|Baby Waving Egyptian Flag (wikipedia)|
Hosni Mubarak has resigned as president of Egypt. By all accounts, power has been transferred to the Egyptian armed forces, who have been a stabilizing force throughout this entire democratic revolution.
Assuming the military makes good on its promise of free and fair elections, it is very possible that Egypt could become a democracy in the model of Turkey. That the nation is heavily Muslim and some, but by no means all, of its laws may be based on Islam, does not mean that it will become a theocracy.

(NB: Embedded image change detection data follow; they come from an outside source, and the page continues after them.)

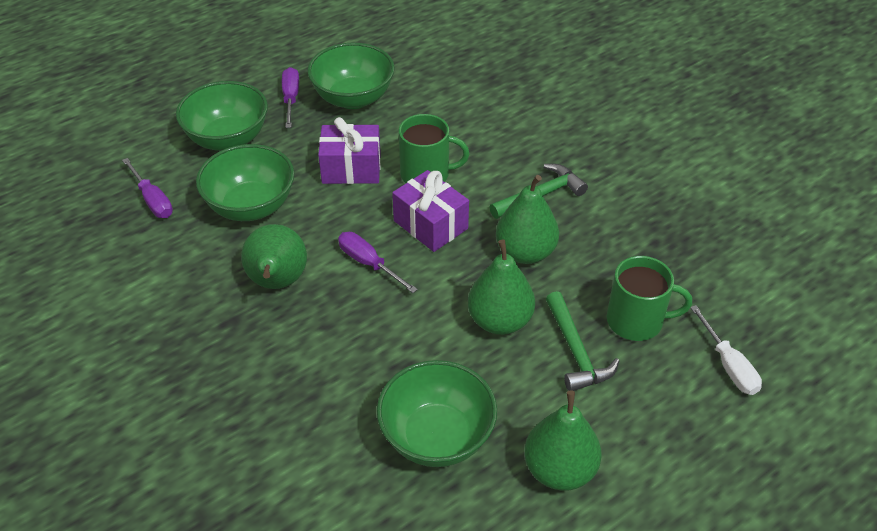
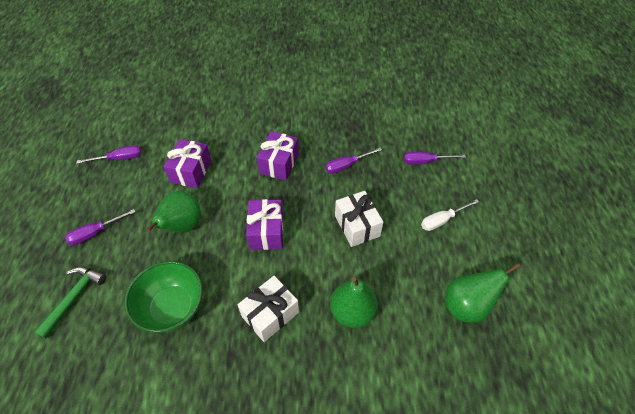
green bowl: 4 -> 1
green hammer: 2 -> 1
green mug: 2 -> 0
green pear: 4 -> 3
purple gift: 2 -> 3
purple screwdriver: 3 -> 4
white gift: 0 -> 2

Only a few weeks before this uprising began, there were threats made against Coptic Christians in Egypt. A bomb actually went off around Coptic Christmas Eve. However, Muslim Egyptians formed human shields to protect the Copts. While concerns remain for Egypt's Christians, this is a very encouraging sign and it signals the possibility that Egypt can function as a democracy despite its diversity.
For many weeks now, people were worried about Egypt descending into an Iran like state, but in fact this has not happened. The Muslim Brotherhood may have Islamist ideas, but it is only one group and they appear more interested in democracy than forming a theocracy. They have long sought participation in what little democratic processes that Egypt has. They may, at worst, be like Turkey's ruling party, which espouses some religious overtones, but governors a secular society.
What may be the best bulwark against radicalization is the fact that this revolution was not started by any religious group or particular sect at all. It was totally organic and natural brought on by legitimate economic and political demands. These younger people in the streets of Caira, Alexandria, Suez and elsewhere were not asking for the will of Allah to be imposed on their fellow citizens. They wanted the will of the people to be imposed on the government.
Overall, this is a turning point in world history. For the first time, an Arab nation may finally be able to determine its own destiny. Freedom from direct government crackdowns on the press or on speech is something we take for granted here, but long tolerated overseas if it served our interests. The answer, of course, is not imposing freedom on a nation (Iraq) or just assuming an election is the key to success (Palestine). It has to flow naturally as it did here in the United States or as it did in Poland and now Egypt. Only rarely, such as in West Germany and Japan, has democracy come through conquest. In both those cases, there existed democratic institutions that had been perverted by the regimes in power.
America's delicate dance in the Middle East has always been about oil. If we can begin to lessen our dependence on the stuff we may be able to stop propping up these regimes for our benefit, which incidentally harms our image among the public and breeds terrorism. Egypt may not just be an opportunity to sow the seeds of democracy and freedom we have long enjoyed. It could be a place where we build friendly relationships with Arabs on the street and that will be worh far more money in the bank than another barrel of oil.